Training center seeks to tame Nepal’s wild west

By October 29, 2007

Nepal  (MNN) — Western Nepal under the rule of the Maoists has earned the title "The Wild West."  It is the area least reached with the Gospel in Nepal.

The Maoists have been a source of instability within the country even after they joined the interim government earlier this year. They are now laying out demands that have permanently
postponed the elections that were scheduled for November 22. Christians unwilling to side with either the government or the Maoists have often found themselves in the crossfire.

Partners International
is trying to help the fresh movement of Christianity in Nepal. They assisted the National Churches Fellowship of Nepal to build the Tikapur Training Center in
western Nepal. 

The challenge for the growing church had been a lack of training for leaders before the center was built. Now, those who train at the center often plant visionary churches. "One of the first priorities, then, of that new church is to reach the neighboring tribal groups where they have normally some kind of a kinship relationship to bring the Gospel into that group. So this is a very grassroots level kind of movement," said Tom Chandler who traveled
to the center in September.

Chandler says that in this situation, leaders who come to the training center have risen up
naturally since there are no elders to choose them.    

Chandler helped with training while he visited. He met a man who was formerly a Maoists but
had become a Christian. "When he came to faith in Chris, the Maoists actually put him in a cage in the jungle for a year, and they mentally tortured him," said Chandler. The man luckily had memorized the first three chapters of the book of Colossians that he repeated over and over to maintain his strength.

Another young woman ran away from her non-Christian family to come to the center. When Chandler asked what would happen when she went home, she said, "I will be beaten, and in fact, I could be beaten very severely."    

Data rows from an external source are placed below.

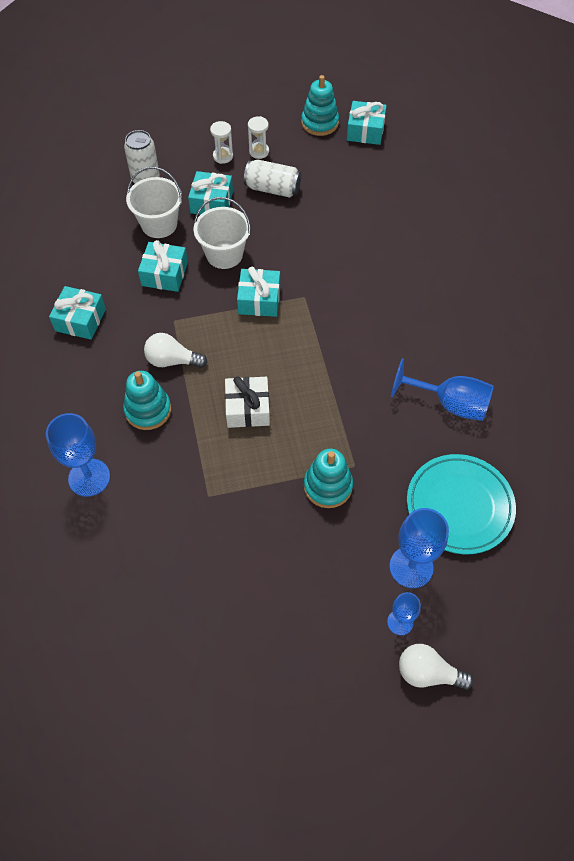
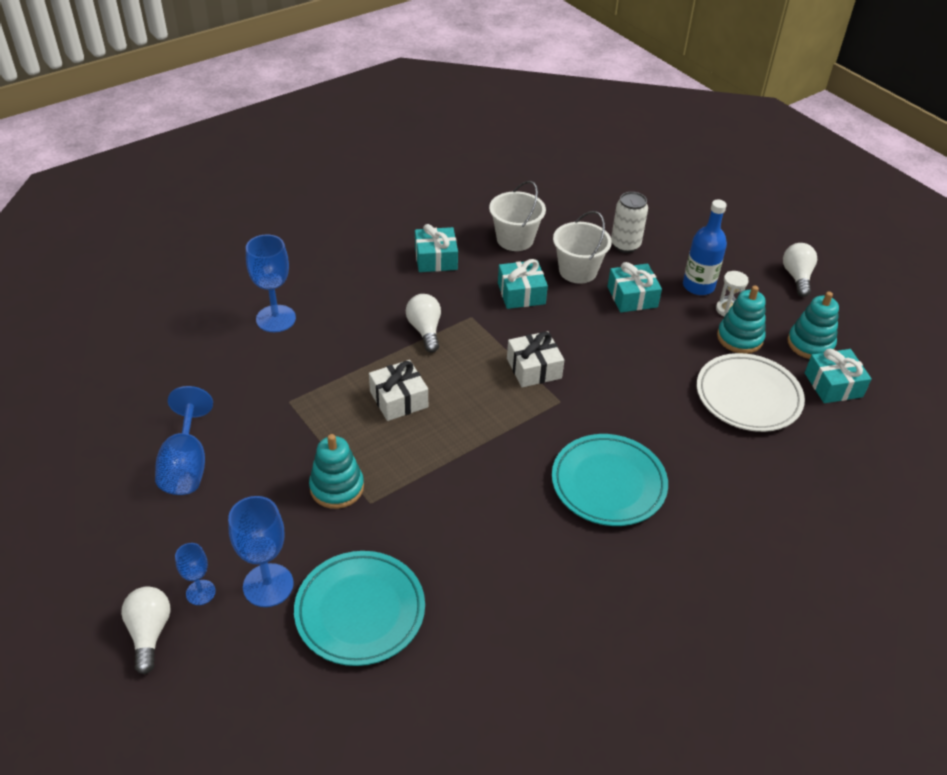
camera: 65 degrees right, 15 degrees down
(148, 410) = (362, 332): turquoise stacking toy -> turquoise stacking toy (739, 338)
(223, 156) = (698, 286): white hourglass -> blue bottle
(224, 254) = (573, 326): white bucket -> white bucket (515, 239)
(246, 95) = (797, 277): none -> white light bulb
(259, 300) = (534, 368): turquoise gift -> white gift
(272, 189) = (685, 335): white can -> none
(354, 182) = (748, 396): none -> white plate
(400, 300) = (608, 484): none -> turquoise plate
(450, 404) = (492, 567): blue goblet -> blue goblet (186, 465)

The journey to the training center is not an easy one for those who wish to attend from any distance. During Chandler's visit, there was flooding and extreme heat, not to
mention a malaria outbreak. 

Chandler says that persecution is present in the west but that it often has the opposite of the intended effect. "Now that the church has begun to grow, there's been more and more of an acceptance of the fact that Christianity is going to continue there. So a little bit of the persecution has dropped off since then."